Prague, Feb 14 (CTK) – The oldest Czech donor of an organ for transplantation was 85 and the oldest recipient 81 last year, when a total of 837 organs from 269 dead donors and 49 living donors were transplanted, Milos Adamec, director of the Transplantation Coordination Centre, told journalists on Wednesday.
Due to the growing age of both donors and recipients and doctors’ efforts to save the lives, the dead donors’ organs are of a falling quality, Adamec said.
When it comes to transplants, the Czech Republic is among top world countries. Last year, the number of donors per one million population was the sixth highest in the world, Adamec said.
Roughly 1,200 people are on the waiting list. “The patients with a liver failure wait for three months, while in Germany, it is 18 months,” Adamec said.
Most of the dead donors are after their brain death, mostly caused by a spontaneous brain hemorrhage, hypoxia, stroke or brain injury in some accident.

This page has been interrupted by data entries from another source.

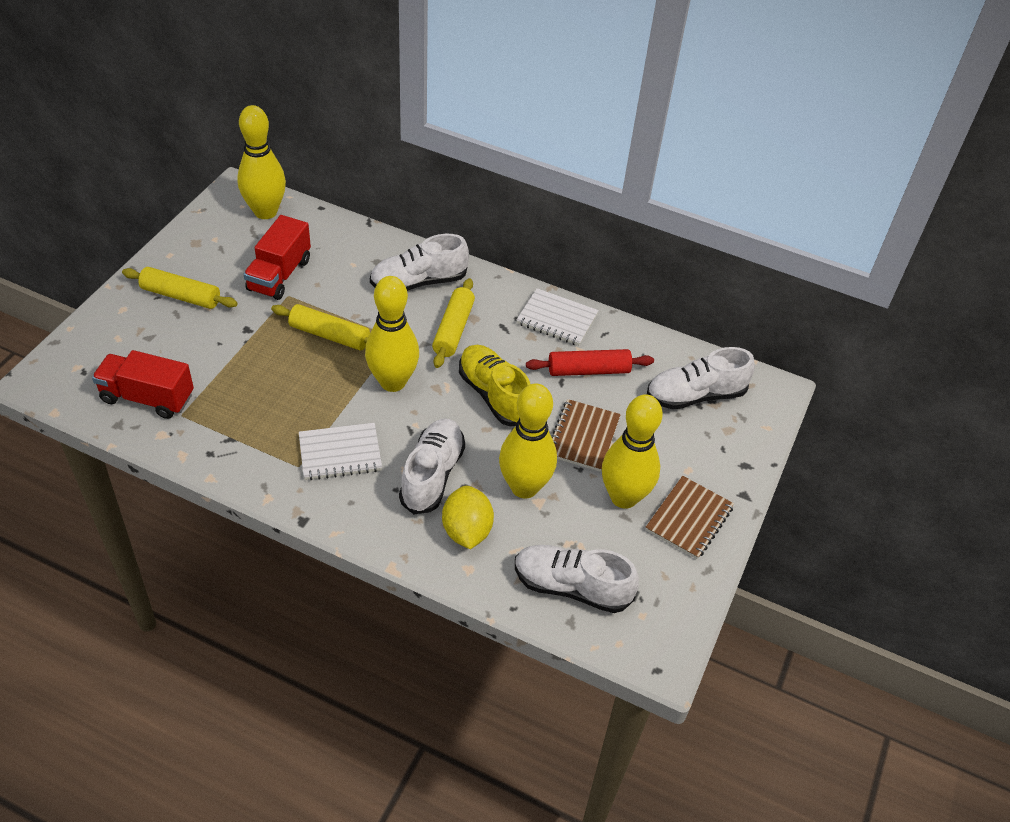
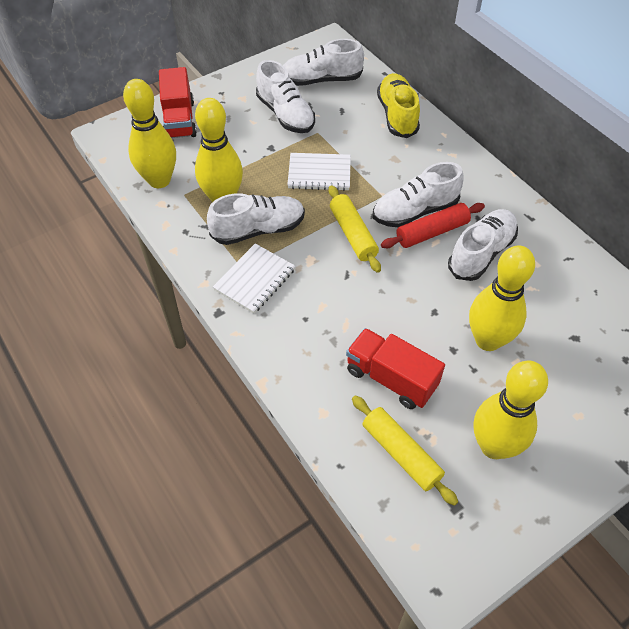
brown notebook: 2 -> 0
white shoe: 4 -> 5
yellow lemon: 1 -> 0
yellow rolling pin: 3 -> 2

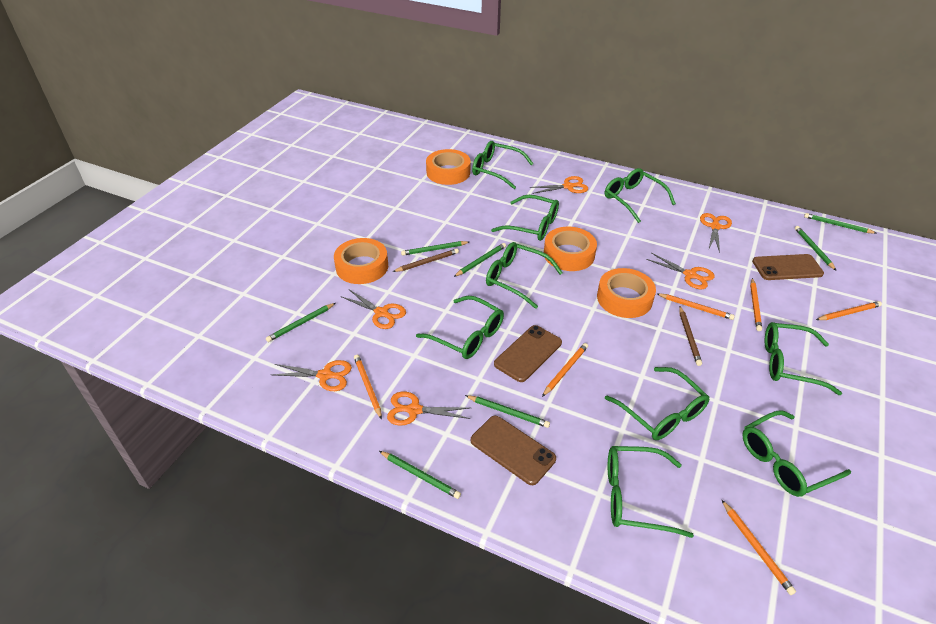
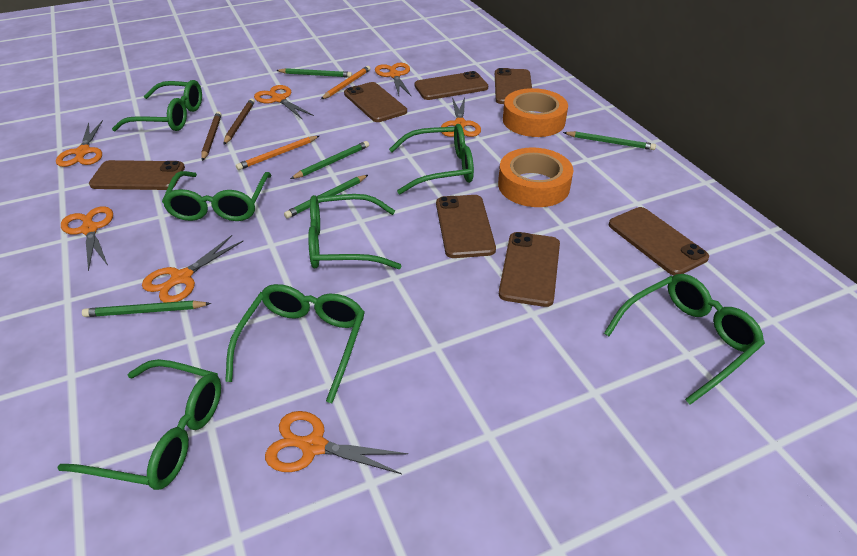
brown phone: 3 -> 7
green glasses: 9 -> 7
green pencil: 7 -> 5
orange pencil: 6 -> 2
orange scissors: 6 -> 7
orange tape: 4 -> 2

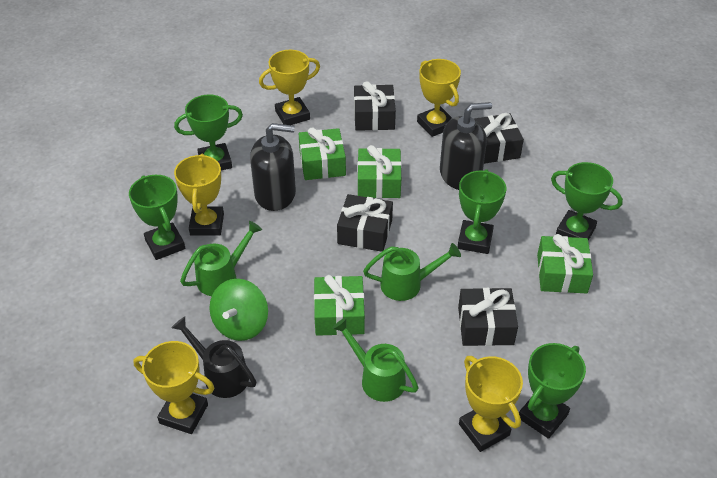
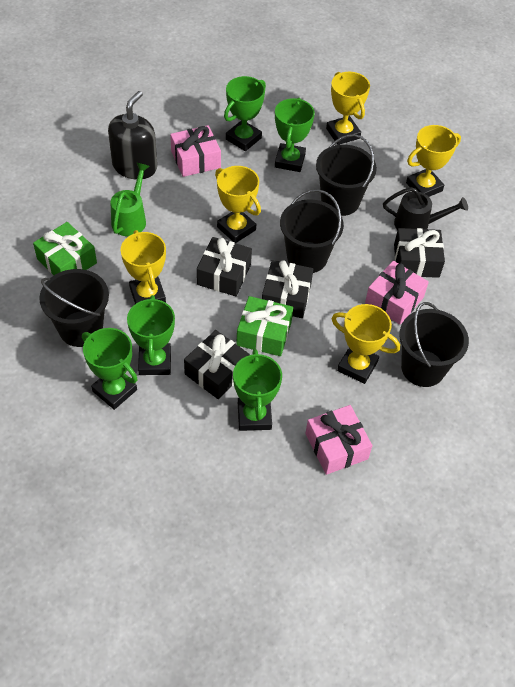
black bucket: 0 -> 4
black soap dispenser: 2 -> 1
green gift: 4 -> 2
green spinning top: 1 -> 0
green watering can: 3 -> 1
pink gift: 0 -> 3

“Along with the donors after the brain death, there is the group of patients whose hearts stop. This is the potential of some 10-40 percent of donors,” Premysl Fryda, a senior transplant expert, said.
In the Czech Republic, the law presumes the dead person’s consent with organ donorship. Disagreement can be voiced by their family members. Last year, there were ten such cases.
There is a special register for disagreement with organ donorship. Now it comprises some 1,500 people, Adamec said.
Kidney transplants are the most frequent ones in the Czech Republic. There were 469 of them last year.